Dua Pria Minahasa Selatan Edarkan Jutaan Batang Rokok Ilegal
Dua pengedar rokok ilegal asal Minahasa Selatan terancam lima tahun penjara karena kedapatan mendatangkan jutaan batang rokok berpita cukai palsu. Negara terus merugi miliaran rupiah akibat kejahatan serupa.
Oleh
KRISTIAN OKA PRASETYADI
·4 menit baca
MANADO, KOMPAS — Dua pengedar rokok ilegal asal Minahasa Selatan, Sulawesi Utara, terancam hukuman lima tahun penjara karena kedapatan mendatangkan jutaan batang rokok berpita cukai palsu. Negara terus merugi miliaran rupiah akibat maraknya pengedaran rokok dan minuman keras tanpa pita cukai resmi di Sulut.
Dua pengedar rokok ilegal itu adalah JGSS alias Jefferson (43) dan FHKR alias Fernando. Mereka terbukti sebagai pemilik satu peti kemas berisi 3,23 juta batang rokok berbagai merek tanpa pita cukai resmi di Terminal Peti Kemas Bitung yang didatangkan dari Surabaya, Jawa Timur.

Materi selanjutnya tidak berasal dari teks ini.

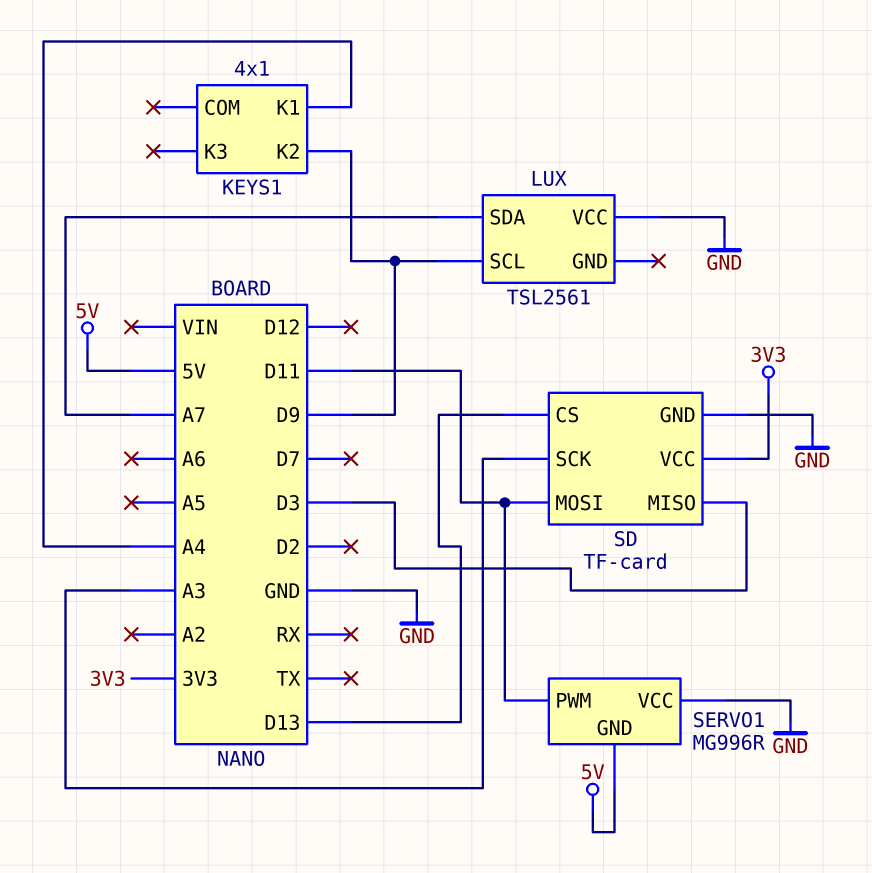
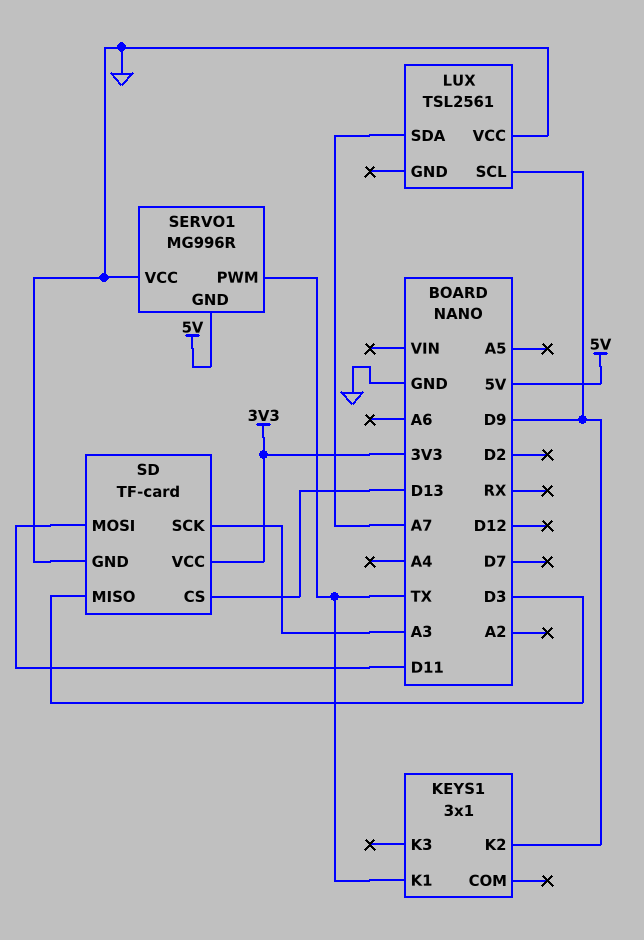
KEYS1: 4x1 -> 3x1
KEYS1 pin K1: A4 -> TX
SERVO1 pin PWM: D11 -> TX

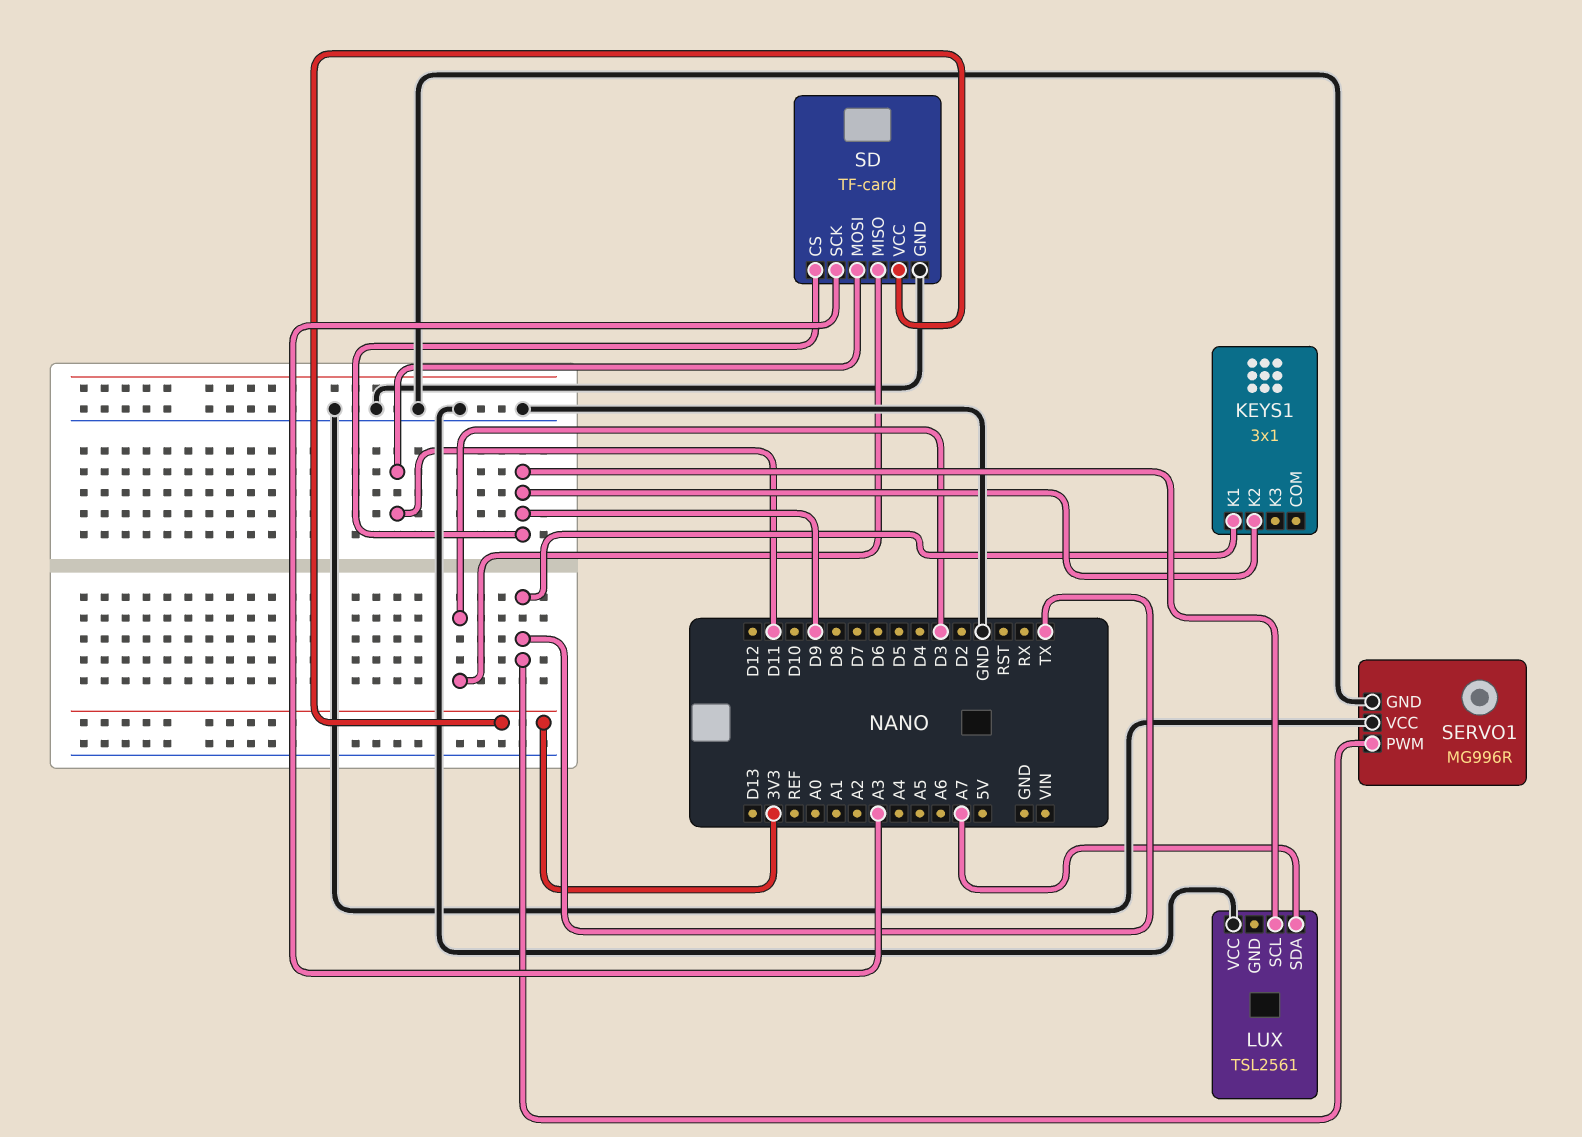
SD pin CS: D13 -> D9
SERVO1 pin GND: 5V -> GND

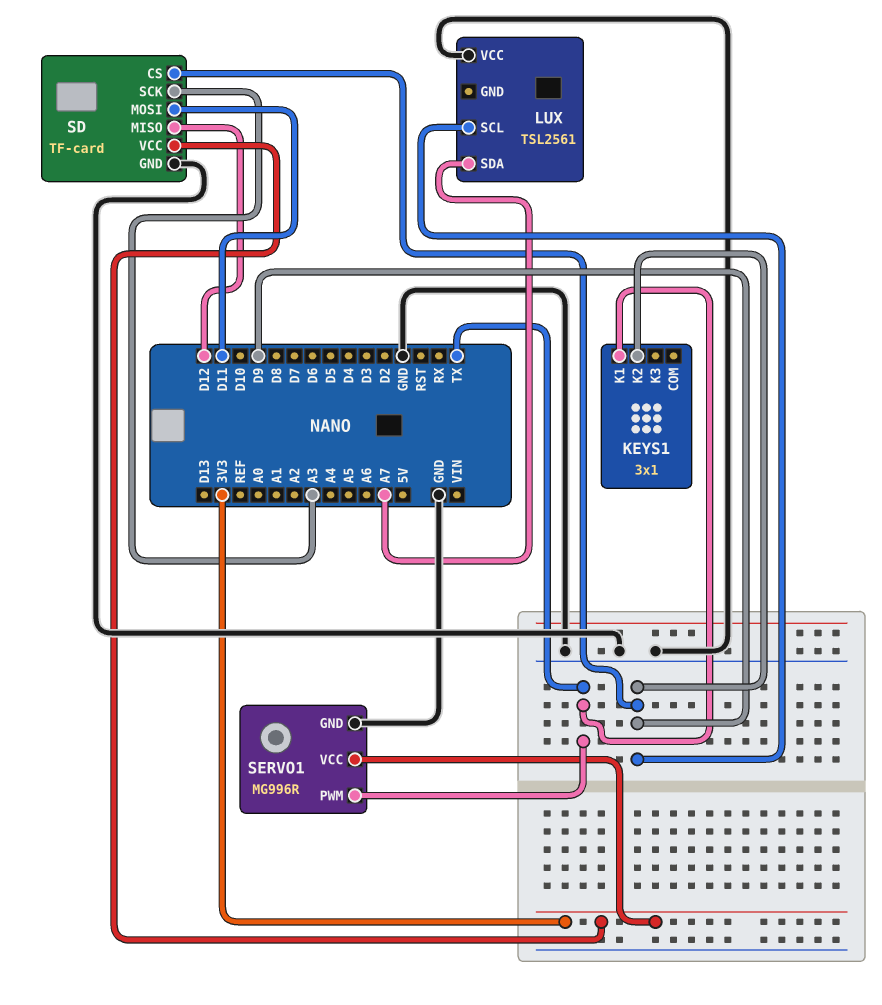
SD pin MISO: D3 -> D12
SERVO1 pin VCC: GND -> 3V3

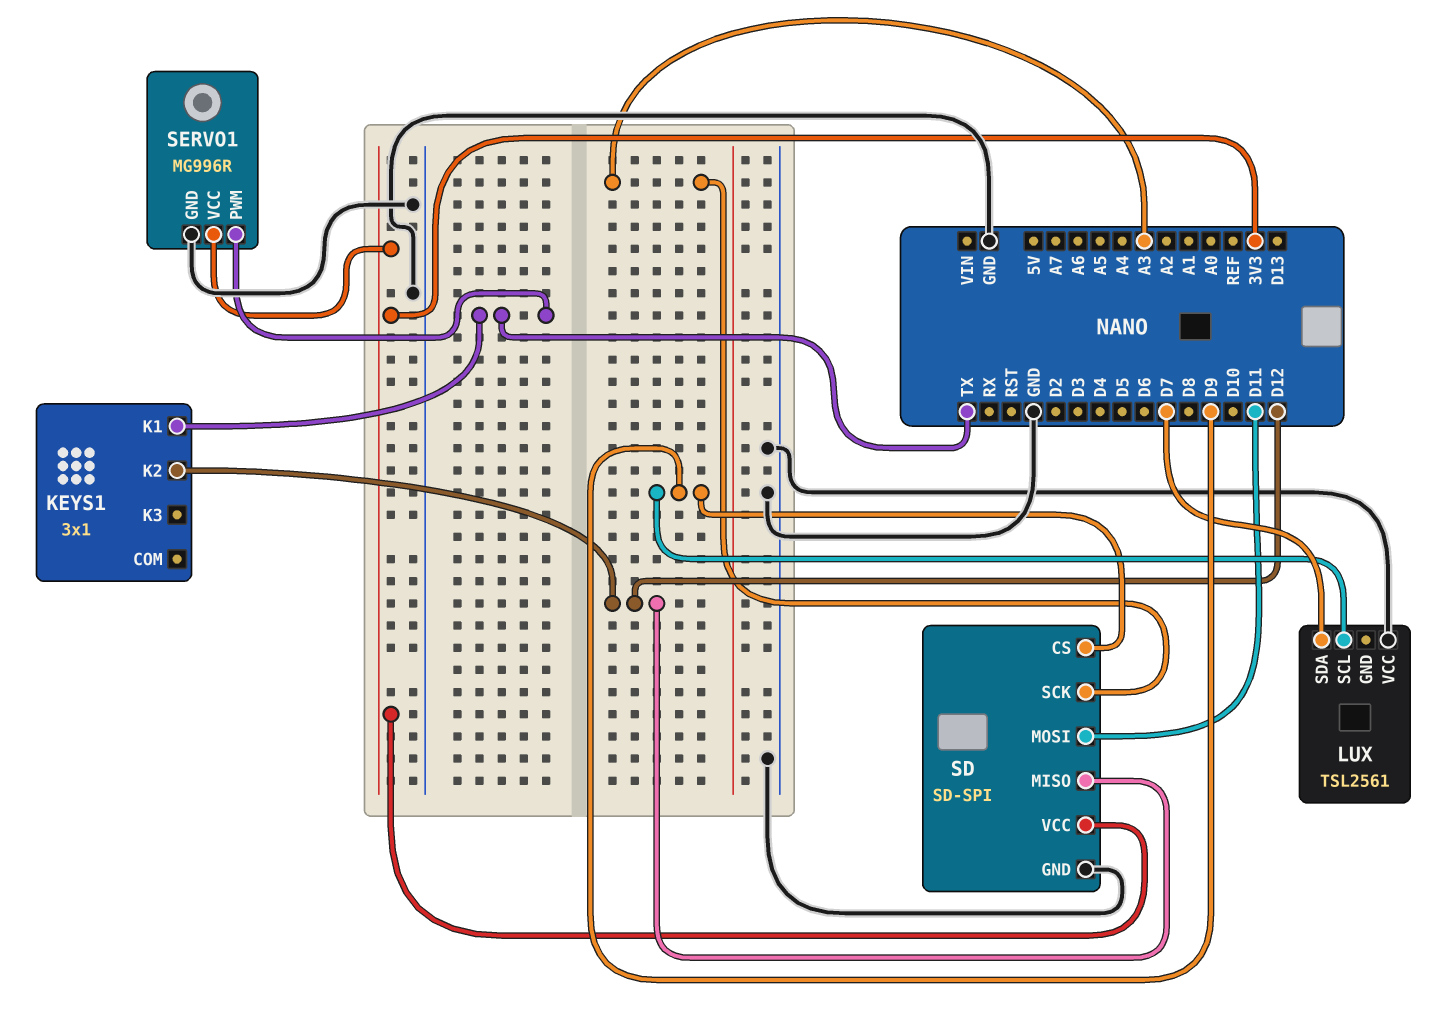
KEYS1 pin K2: D9 -> D12
LUX pin SDA: A7 -> D7
SD: TF-card -> SD-SPI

Melalui rilis pers tertulis, Sabtu (3/7/2021), Kepala Kantor Wilayah Direktorat Jenderal Bea dan Cukai Sulawesi Bagian Utara (Kanwil DJBC Sulbagtara) Cerah Bangun mengatakan, pihaknya mengungkap tindakan kriminal Jefferson dan Fernando pada 20 Februari 2021. ”Potensi kerugian negara bisa mencapai Rp 1,47 miliar,” kata Cerah.
Dengan menyematkan pita cukai palsu pada jutaan rokok yang mereka datangkan, Jefferson dan Fernando diduga melanggar Pasal 54 atau 56 Undang-Undang Nomor 39 Tahun 2006 tentang Cukai. Mereka dapat dihukum satu hingga lima tahun penjara dan denda dua sampai 10 kali nilai cukai yang seharusnya dibayar.
Hasil penyidikan mengungkap, Jefferson memiliki sebuah toko di Kecamatan Tumpaan, Minahasa Selatan. Dengan bantuan Fernando, ia bermaksud menjual kembali jutaan batang rokok itu ke warung dan toko di sekitarnya dengan harga miring demi mendapatkan keuntungan besar.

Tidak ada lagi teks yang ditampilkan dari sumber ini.